The datum by which the whole of our society is measured is what our health is asking to be moved and the health of the many will I believe be served by the needs and deserved plee of the few. But it is an antithasis to the corperate and consumtive directives of a society based on capitalism with money as the measure of quality or life itself.

 

and you even mention capitalism 

i agree with you completely, to me its capitalism, that really took out our human intelligence and replaced it with greed and selfishness and that comes along with this lack of ability to see anything other than our own views/needs

aside from that, i like the fact you bring up the positives about autism, its very rare, there are so many people trying to 'cure' it, and talk about 'changing/adapting the behaviours, making them 'fit in'  that we ignore the brilliant parts of it and jus thow  much autism and autistics have actually made our society

nts have learned to be quite selfish and small minded, its not all our 'fault' tho its the world we are in, but i think it is a problem that needs to be dealt with, and as i said, i think the government and autistic authorities are the people who 'should be doing that

 

I think we need to be careful about typecasting, for people with aspergers are just as capable of being greedy and selfish as are so called 'neurotypicals'. Likewise, neurotypicals can be caring, sympathetic, generous and accepting. We are really all individuals, first and foremost, although  we share a label and by definition have a great deal in common. But we must not let our shared experiences and commonalities obscure our unique aspects. It is a glib statement, but it is true that no two people with AS are the same.

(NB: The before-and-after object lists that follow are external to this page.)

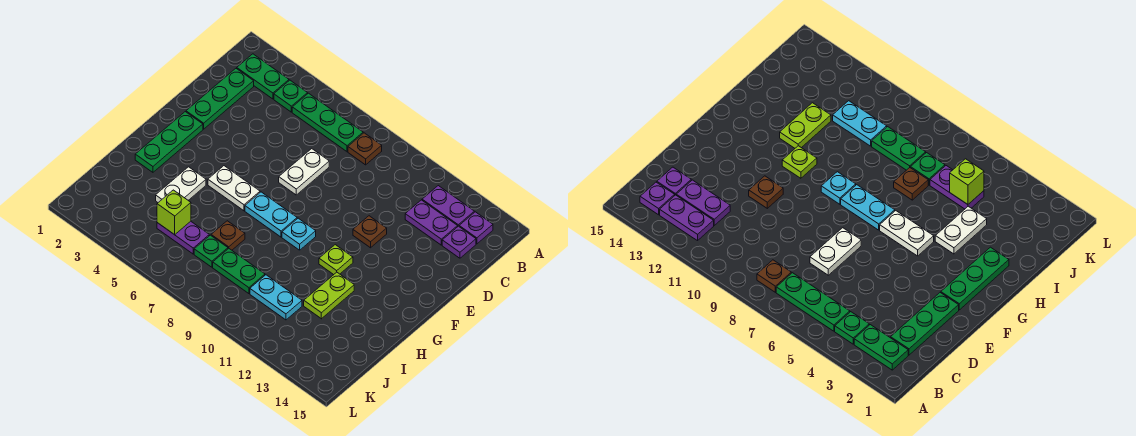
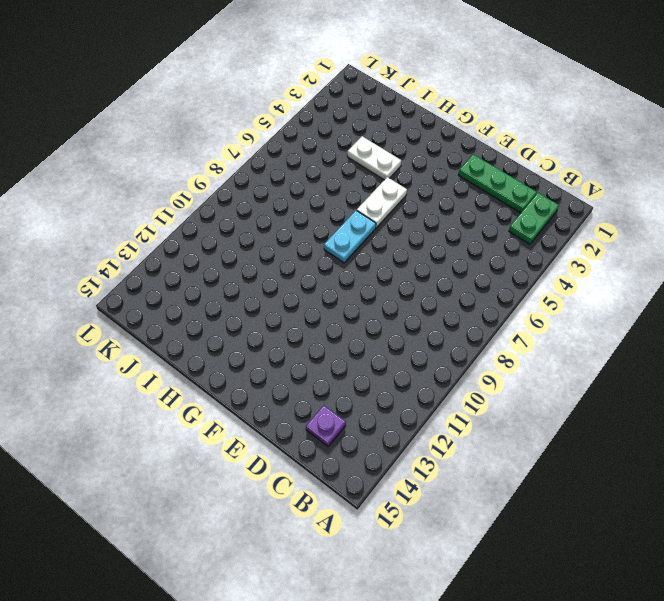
none -> green plate B4 level 1
none -> green plate B5:B7 level 1
none -> brown plate B8 level 1

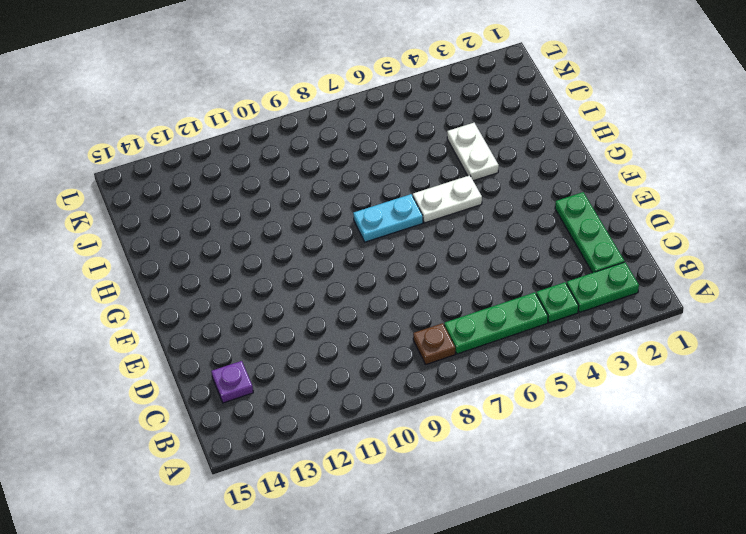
none -> purple plate B12:B13 level 1
none -> purple plate B14 level 1
none -> purple plate C12:C13 level 1

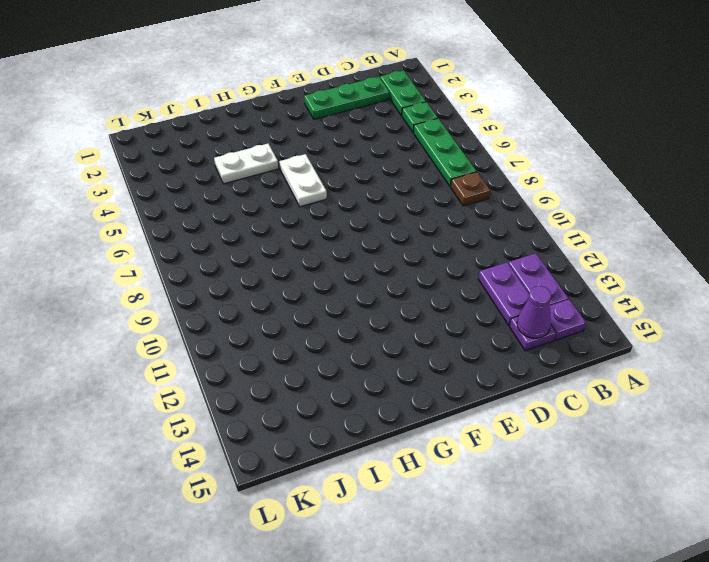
purple cone C14 level 2 -> none
none -> white plate D7:E7 level 1
none -> brown plate E11 level 1
none -> green plate F2:H2 level 1

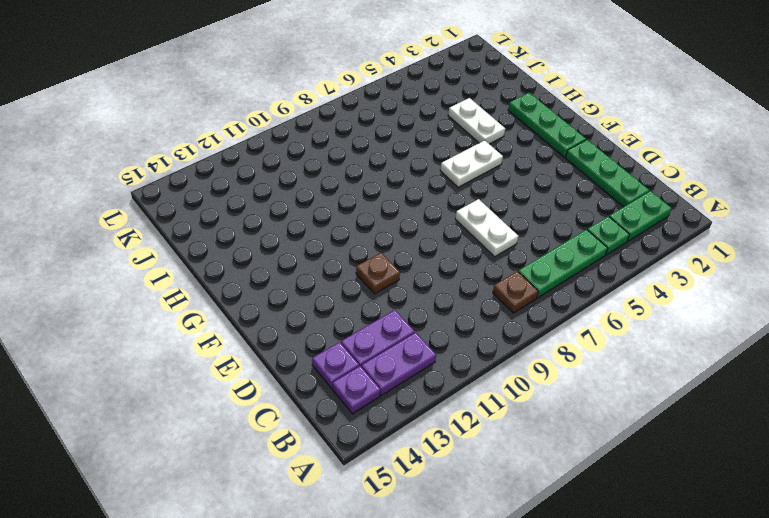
none -> cyan plate G7:G8 level 1
none -> cyan plate G9 level 1
none -> lime plate G11 level 1

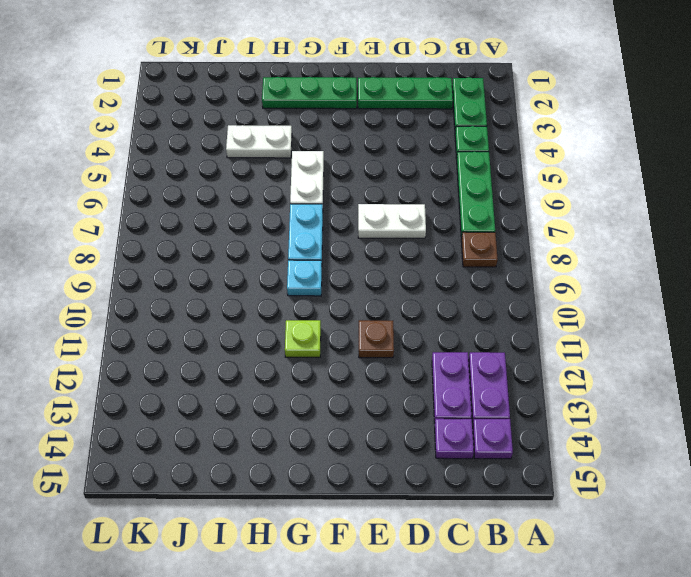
none -> lime plate H12:I12 level 1
none -> brown plate I7 level 1
none -> purple plate J5:J6 level 1

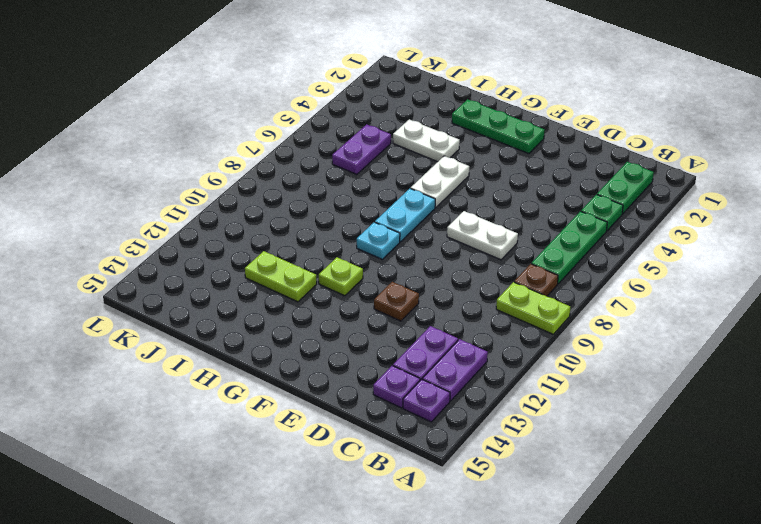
lime plate A9:B9 level 1 -> none
none -> green plate C2:E2 level 1
none -> brown plate I7 level 1
none -> green plate J7 level 1

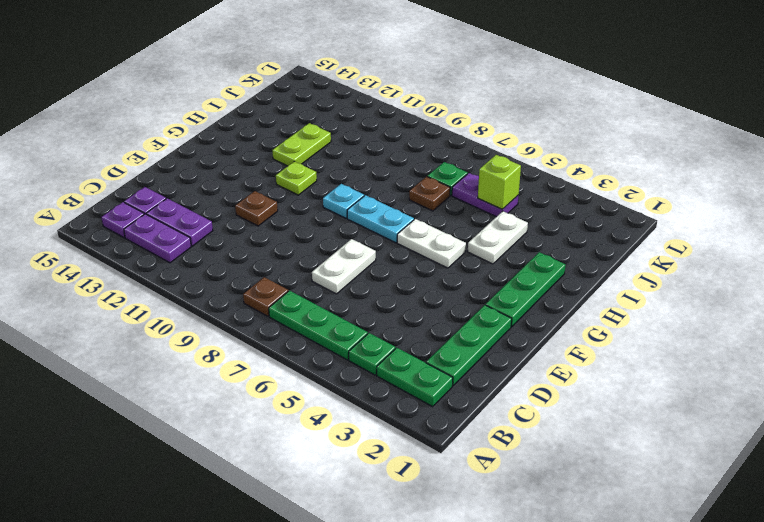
none -> green plate J8:J9 level 1
none -> cyan plate J10:J11 level 1

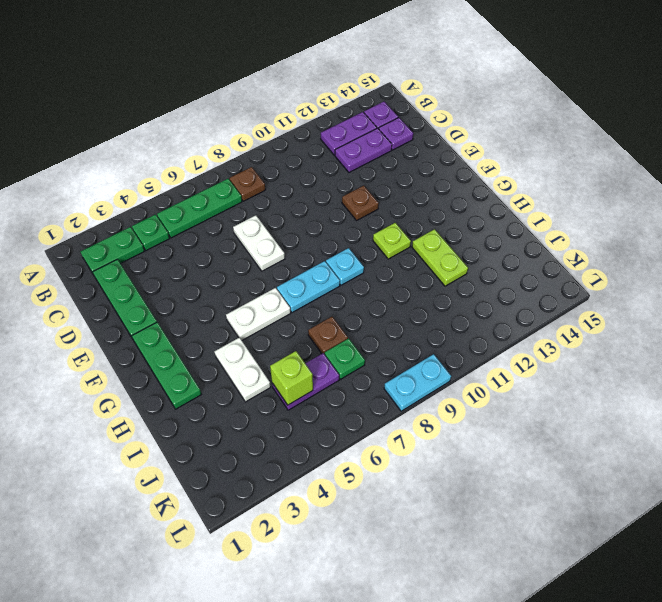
cyan plate L8:L9 level 1 -> cyan plate J10:J11 level 1
none -> green plate J8:J9 level 1

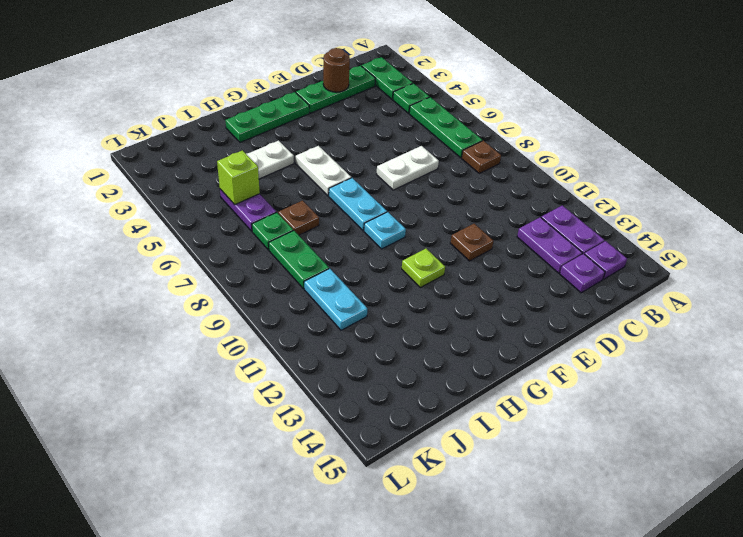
brown round brick D2 level 2 -> none
none -> lime plate H12:I12 level 1

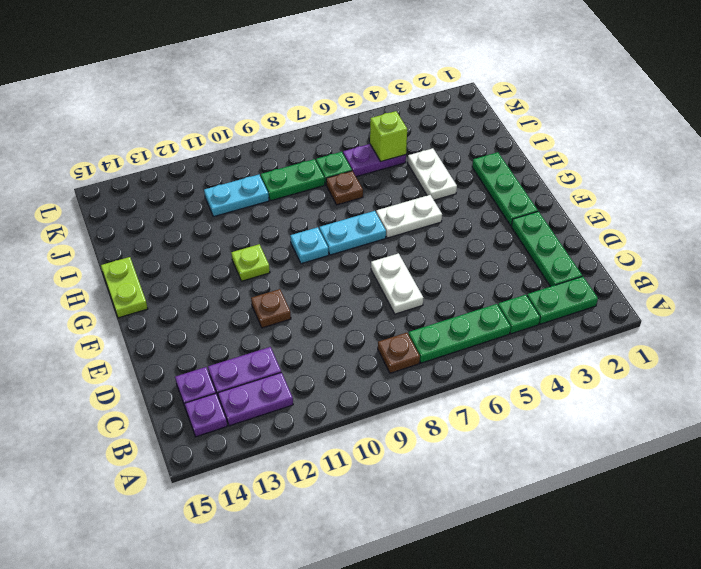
lime plate G15:H15 level 1 -> lime plate H12:I12 level 1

Sometimes I might have more in common with a non-autistic person than I do with someone who has AS.

As someone who was diagnosed very late, I have two feet in two different places, the non-autistic world and the autistic world. I have never received special education, or even special treatment until I got diagnosed with AS. I have always experienced mainstream life and have learnt to adapt and fit in. This has come at a price, namely knocks to my self-esteem, but I have regained my confidence and self-esteem since my diagnosis. Knowing the reason why I have had certain difficulties with friendship, conversation, practical tasks, organization, anxieties etc, was the most fruitful aspect of my diagnosis. But I still have my foot firmly in the mainstream world and am happy in both worlds: the autistic and mainstream. I will never define myself by my label, but I like the reassurance that comes from being part of a community of autistic individuals. I come here for security. However, I also seek identity in the non-autistic world too - I am split in two!.

I agree about the negative aspects of Capitalism. The biggest problem in life is a cold utilititarian logic that reduces everything to money and relative value.